No doubt the 2021 Department of Labor (DOL) guidance on cybersecurity has ignited interest in this topic, Rouse says. The DOL’s first cybersecurity guidance, issued last March, includes best practices and tips for protecting retirement benefits.

All providers now offer some cybersecurity policies and protections, but these vary, experts say.  

Ray Conley, CEO of Benetic, in Franklin, Tennessee, says, in working for a risk governance and compliance software company that has recordkeeper clients, he sees a wide range of sophistication, in terms of control and privacy protection, when it comes to cyber risk management. “Many recordkeeper folks will check the box but have no idea what they’re doing,” he says. 

“Providers all have great answers on an RFP, but the discernment is along the lines of utilization,” Scheinberg says. “Just because a recordkeeper offers two-factor authentication doesn’t mean it promotes it and people use it. Thus, if you offer great cybersecurity but only 6% of your population uses it, then you don’t have cybersecurity. It’s how well it’s woven into your infrastructure that’s important.”  

It is useful to evaluate all ancillary services that a recordkeeper provides, Buckmann says. “Many plan sponsors will want to consider outsourcing administration to a true 3(16) fiduciary administrator or outsourcing investment selection to a 3(38) investment manager, which will assume fiduciary responsibility for selecting the investments,” she says. “The availability of one-stop shopping is a differentiating factor.”

Participant Services

The advisers surveyed by the SPARK Institute ranked participant services as the second most important recordkeeper service to advisers. From his experience, Scheinberg says, digitalized communication programs for plan participants have become a major “daylight issue.” Is the recordkeeper on multi-level platforms? Does it reach out to participants? How customized and individualized are the systems? 
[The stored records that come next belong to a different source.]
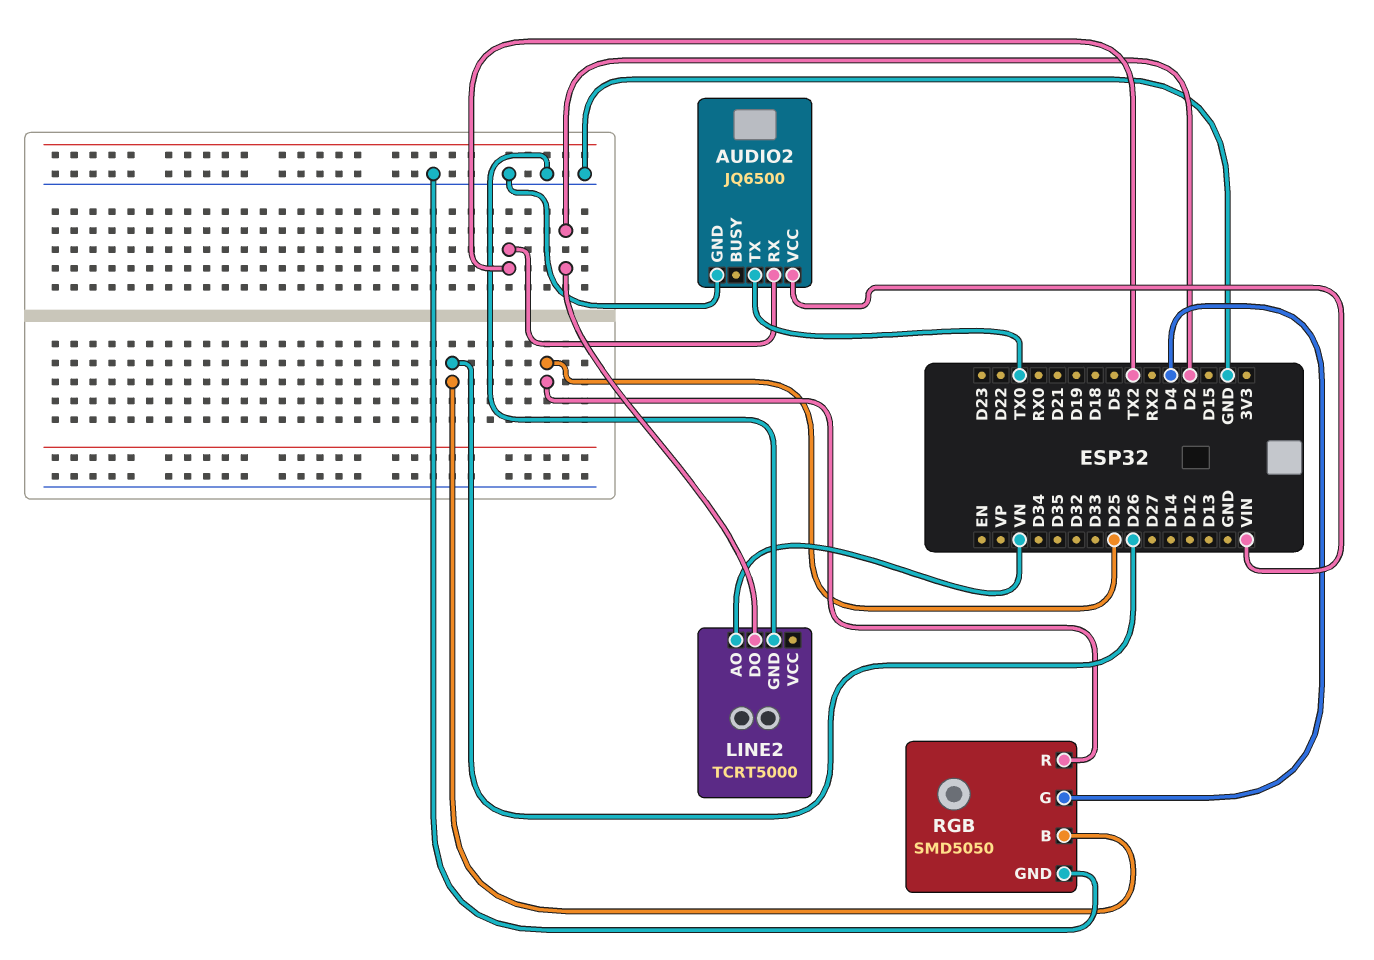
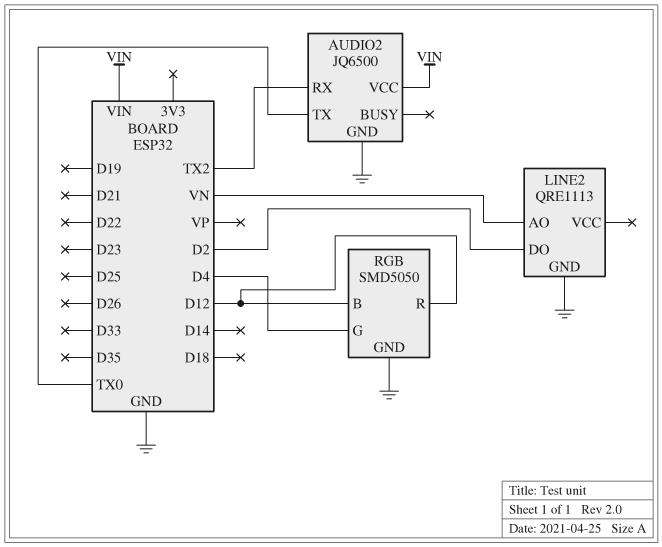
LINE2: TCRT5000 -> QRE1113
RGB pin B: D26 -> D12
RGB pin R: D25 -> D12

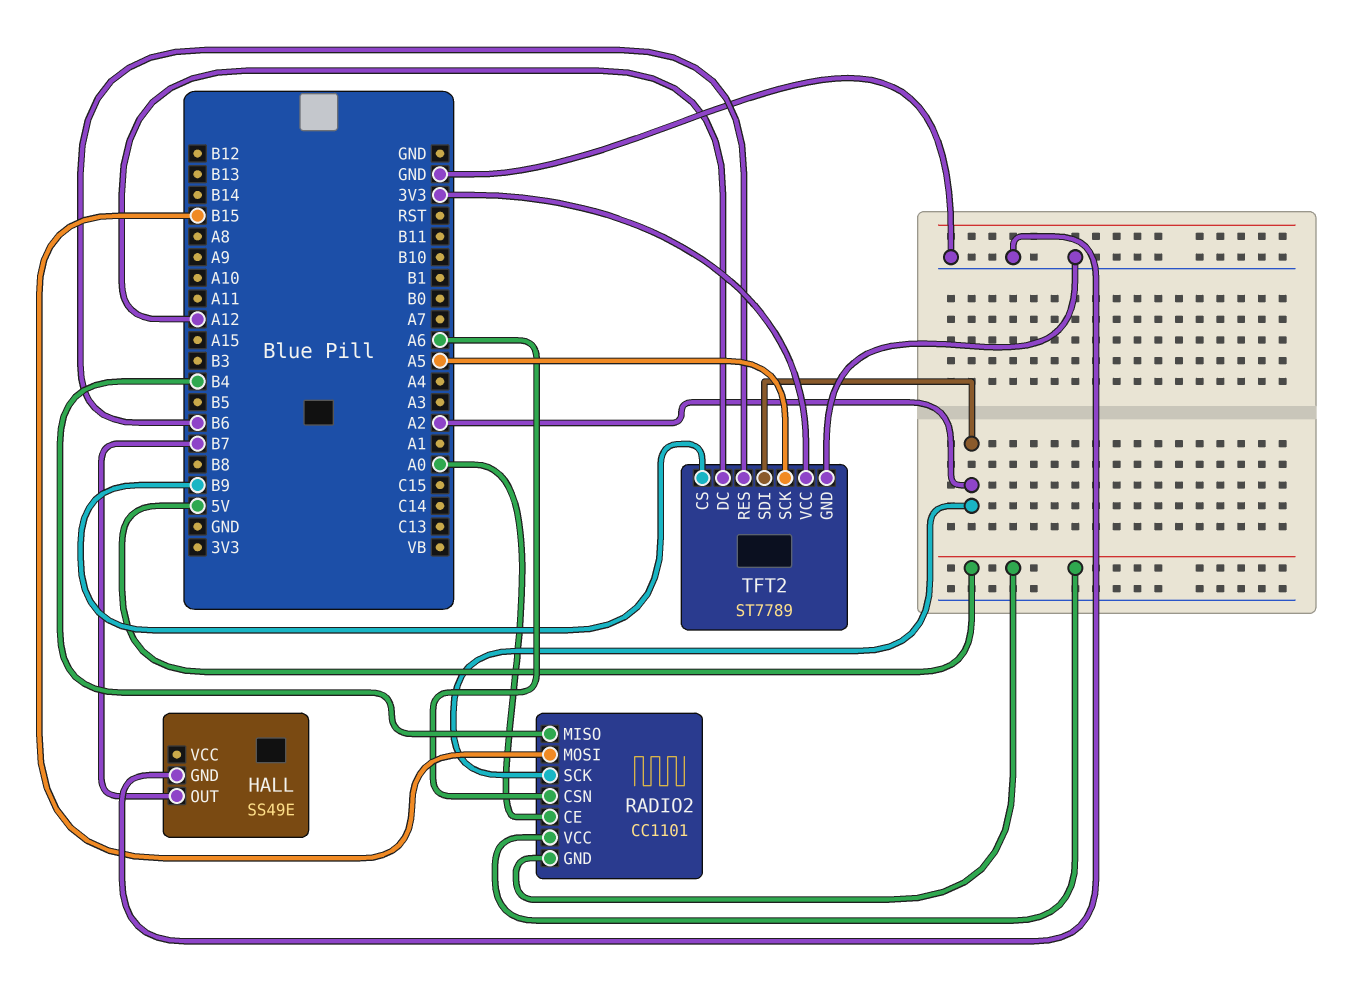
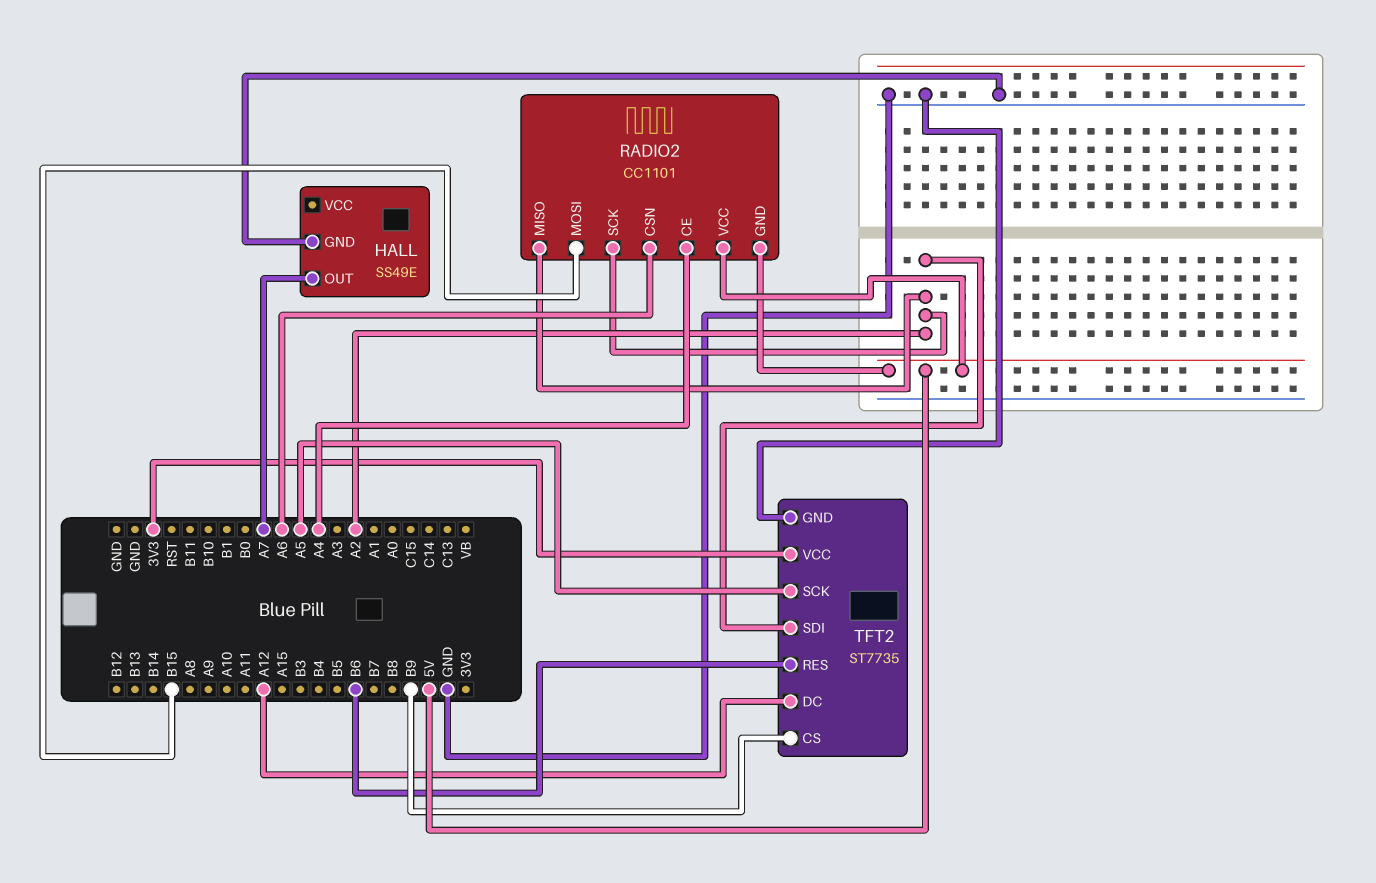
HALL pin OUT: B7 -> A7
RADIO2 pin CE: A0 -> A4
RADIO2 pin MISO: B4 -> A2
TFT2: ST7789 -> ST7735

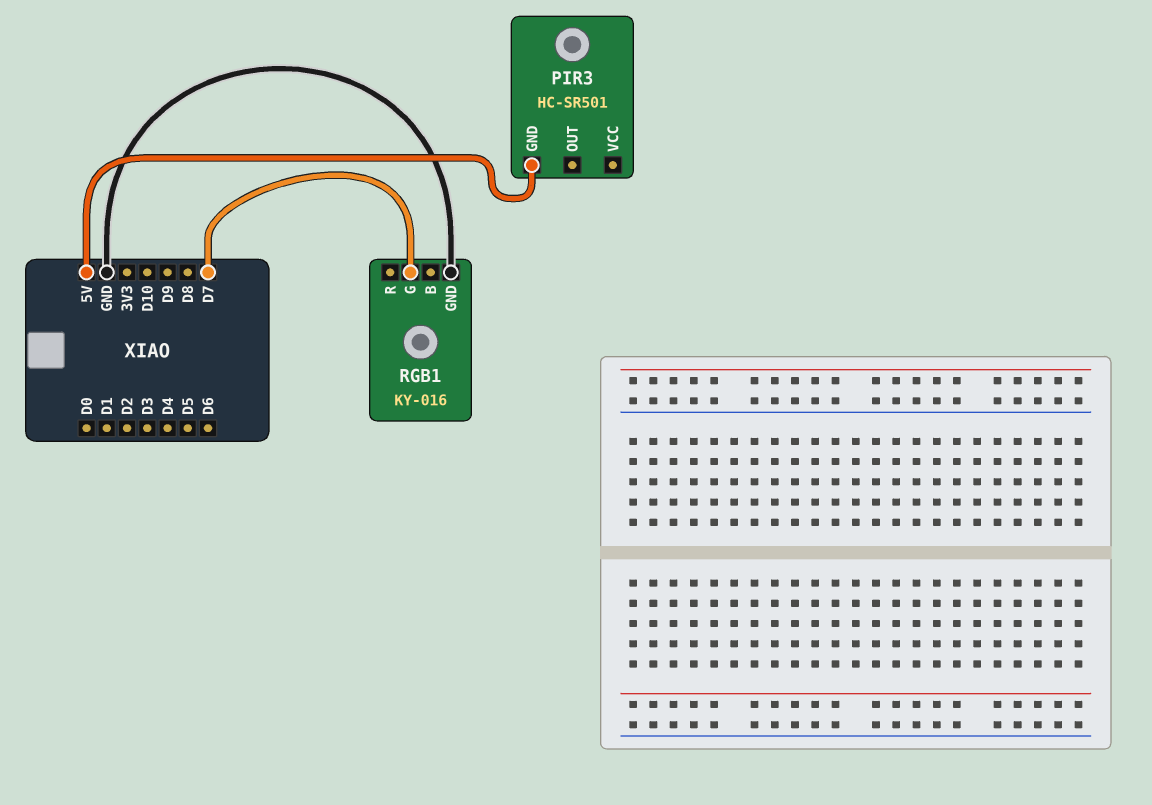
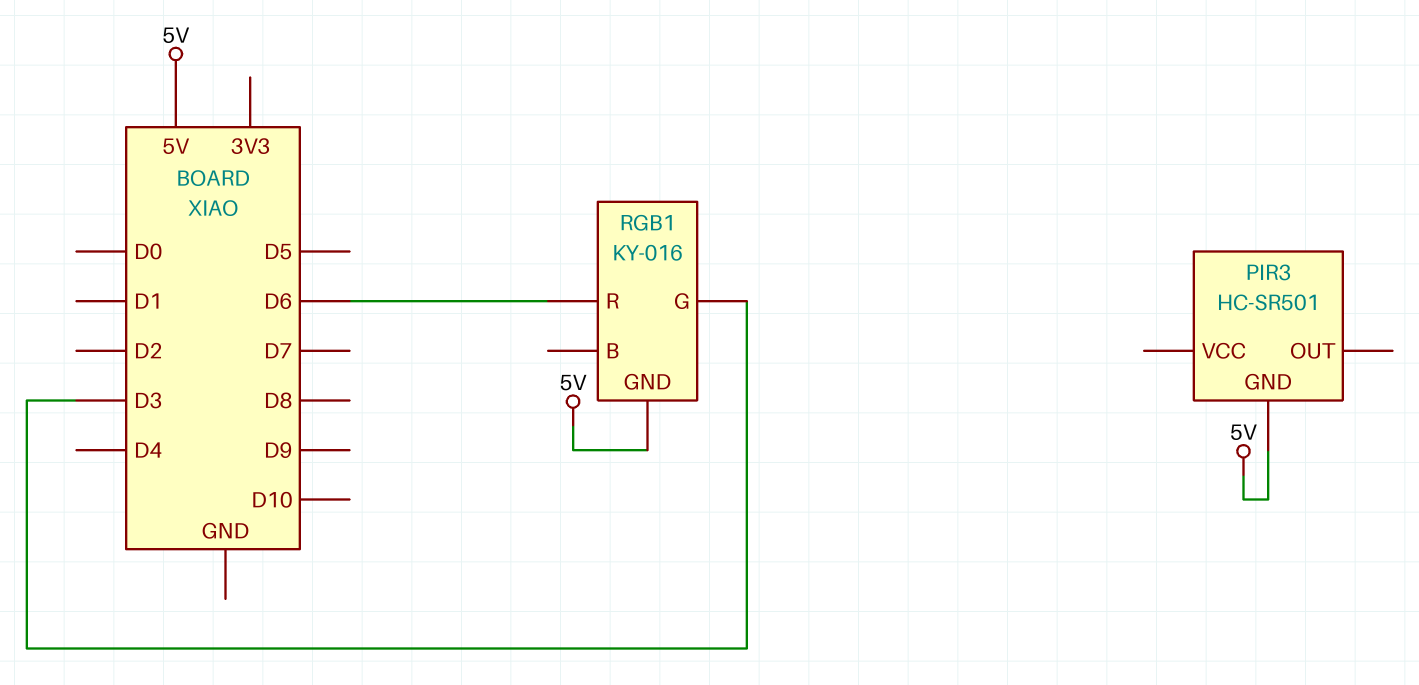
RGB1 pin G: D7 -> D3
RGB1 pin GND: GND -> 5V
RGB1 pin R: none -> D6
Offering multilingual communications for non-native English speakers has become important in many markets. “It’s about having, for example, specific Spanish messaging, not just a translation,” and therefore communicating with specific cultural demographics by way of their own vernacular, Scheinberg says.  

“If you’re not communicating to your specific employee base in a way that will lead them to outcomes, that’s an issue of access,” he continues. “Then you aren’t helping the employees, and you’re not accomplishing your goals.” 

Technology and investing in the more client-facing parts of the recordkeeping interface are also things the sponsor can dig into. For its participants, statements such as those updating them on their account status and retirement readiness; the plan website; and especially the availability of data are differentiators.  

“How can a participant model his retirement?” says Scheinberg. “The more automated and robust the input of plan data—balances, contribution rate, plan feature usage, etc.—the more meaningful the planning outcome the participant will get. Plus, it’s important for recordkeepers to have the ability to actually cull, then make use of, external account data from a 401(k) plan, a previous IRA [individual retirement account] or even nonqualified personal investments.”  

For the sponsor, “being able to dissect plan utilization demographics enables it to create education and communication campaigns that will affect participant outcomes,” he says.